In order that men may partake of the spirit of this divine authority and become qualified to properly exercise it, it is highly necessary that they be taught the purpose and duties thereof, and given frequent opportunity to function in the same.  To secure success in Aaronic Priesthood work, weekly meetings for teaching and training are important.  The particular matters with which the Aaronic Priesthood is concerned that need frequent and systematic attention are:

(a) The important work of ward teaching which affects many members of the priesthood in every ward.

(b) The making of assignments for the members of the various quorums for the performance of specific weekly duties and the reporting regularly on such assignments.

(c) Increasing the interest and activity of negligent members.

(d) The training of all members in the understanding of the functions of the priesthood and in personal behavior, habits, etc.

(e) Promoting the social and fraternal interest of the quorum members.


In view of the fact that the meetings henceforth will not require more than about one-half hour it is suggested that a very suitable time might be on Sunday morning immediately before Sunday School.  However, should some other time be considered more desirable by the stake presidency and the bishoprics of any stake, only in the interest of securing larger attendance and better results, there is no objection.

. . . .


To secure the most effective results in ward teaching the bishopric should be in touch with the progress made during each week of the month, and be able to stimulate the teachers, where necessary, to more active effort.

Some method should be worked out whereby in not to exceed five minutes a fairly accurate idea can be obtained by the bishopric of the extent of teaching thus far done.  This may be obtained by having the clerk call the roll of all ward teachers and having them respond by stating the number of families visited thus far during the month.  Account must, of course, be taken of the fact that each one of a pair of teachers may report the same number.  Another method that may be adopted for the larger wards is to have presiding teachers or division presidents, who should have received their reports previously from their district teachers, report the total number of families in the division and the number visited during the month.  Whatever the arrangement, the important thing is to secure each week fairly accurate information in the least time. . . .


The work of ward teaching is one of the most important duties in the church.  No other labor requires greater tact, wisdom, charity, enthusiasm and inspiration to secure real success.  It is important that all who hold the office of a teacher or any higher office in the priesthood should have the training and the labor of an acting teacher. . . .

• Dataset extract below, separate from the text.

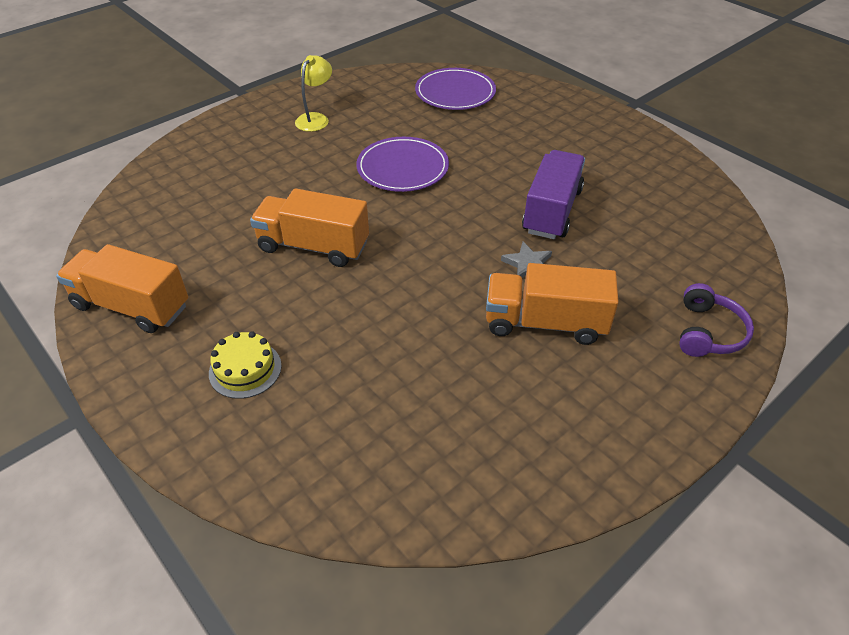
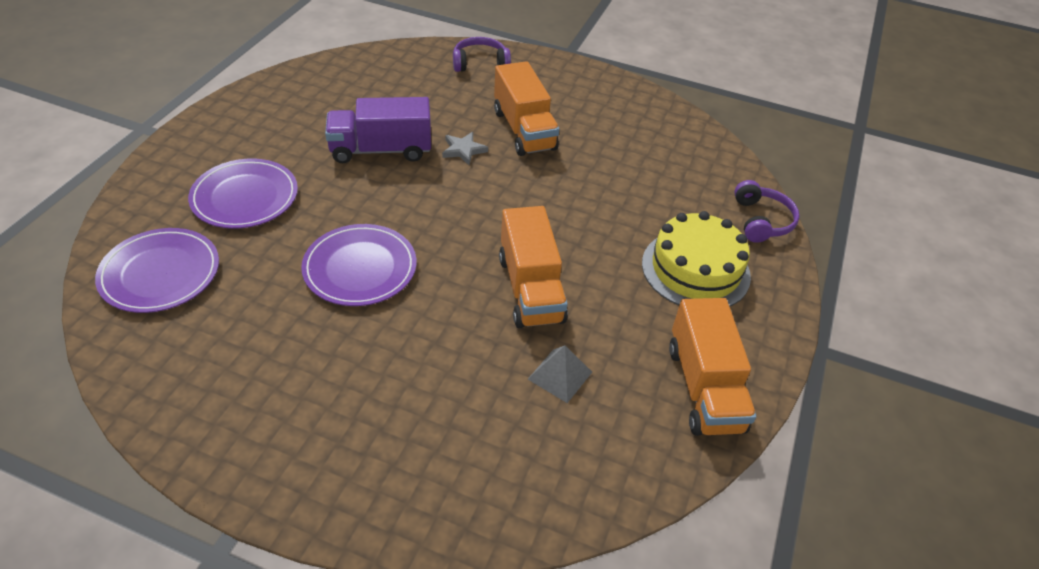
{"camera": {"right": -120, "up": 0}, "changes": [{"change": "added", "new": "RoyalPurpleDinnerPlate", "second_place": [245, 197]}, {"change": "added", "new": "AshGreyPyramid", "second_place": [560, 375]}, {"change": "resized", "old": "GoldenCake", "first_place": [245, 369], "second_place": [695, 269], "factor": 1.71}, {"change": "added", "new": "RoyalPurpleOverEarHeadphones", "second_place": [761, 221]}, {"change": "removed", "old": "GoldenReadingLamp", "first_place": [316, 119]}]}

Make visits short and worth while.  Make the visit convenient to each family; study each family and each individual; develop friendship for everyone visited; endeavor to meet each member of the family; invite brief discussion on the matters presented; leave a blessing in every home; obtain information of any changes in the family; if any dissatisfaction exists, try to remedy the same; if any trouble or distress prevails, express proper sympathy, and report to bishopric in order that they may provide means of relief. . . . Make visits so brief and interesting that the families will appreciate a return visit. . . .

Each district assigned to a pair of teachers should include not to exceed eight families.  Teachers should visit every home unless they know that non-members reside in any home.  Of course, where church members are in the minority, it cannot be expected that every home shall be visited. . . .

When men are to be called to act as teachers, it is desireable that the bishopric have a personal talk with them before presenting their names, in order to be assured of their willingness to labor diligently in this calling.  If any teacher shows signs of indifference, it is important that the bishopric personally confer with him and encourage him in kindliness.  If any teacher should still fail in his duty, or be prevented through occupation or other causes, he should be replaced by another. . . .


Ordinations.–Advancement–Based on their diligence, boys to be ordained to and in the Priesthood, as follows:

Deacons–12 years (3-year course).

Teachers–15 years (2-year course).

Priests–17 years (3-year course).

Candidates to be individually prepared, under direction of ward supervisors, for at lest six months before advancement.  Boys to be ordained, if prepared, as near their birthdays as possible. . . .


(2) Administration of Sacrament.–Priests are the only members of Aaronic Priesthood authorized to administer the Sacrament.  Teachers and deacons may assist in preparing the Sacrament table and in passing the Sacrament.  All priests and teachers should learn by heart the blessings on the bread and the water.  Have them recite them in a natural, clear, articulate manner.  Priests should break the bread and pour the water.  Bread to be broken in suitable size pieces.  Cold water for trays.  Sterilizing of glasses.  Provision for cleaning hands.  Neat, clean appearance of all who take part.  Simple, quiet dignity in the preparation and passing of Sacrament.  Care in handling bread plates and water trays.  Remember that this ordinance emulates the example of the Savior.  Keep in mind the purpose as outlined in the prayer.

. . . . 

(4)  Ordinations.–Everyone who receives the authority of the priesthood must obtain it by ordination through the laying on of hands of those who have already received proper authority.  It is a good thing to trace the authority of the one who ordained you.  Priests have the authority to ordain other priests, teachers and deacons, when called upon to do so by the bishop; but neither teachers nor deacons have authority to lay on hands.  Remember, that while a person may have the authority to ordain others, it must only be done under the sanction and approval of the presiding officers, such as the bishop of the ward.

. . . .


(3)  Authority of Deacons.–Deacons are primarily assistants to the teachers, priests and those of the Melchizedek Priesthood in their duties.  It is their opportunity to be learning of the duties and authority of the higher offices of the priesthood, while assisting.  They have no particular authority to perform ordinances nor to carry responsibility directly.  These come later. . . .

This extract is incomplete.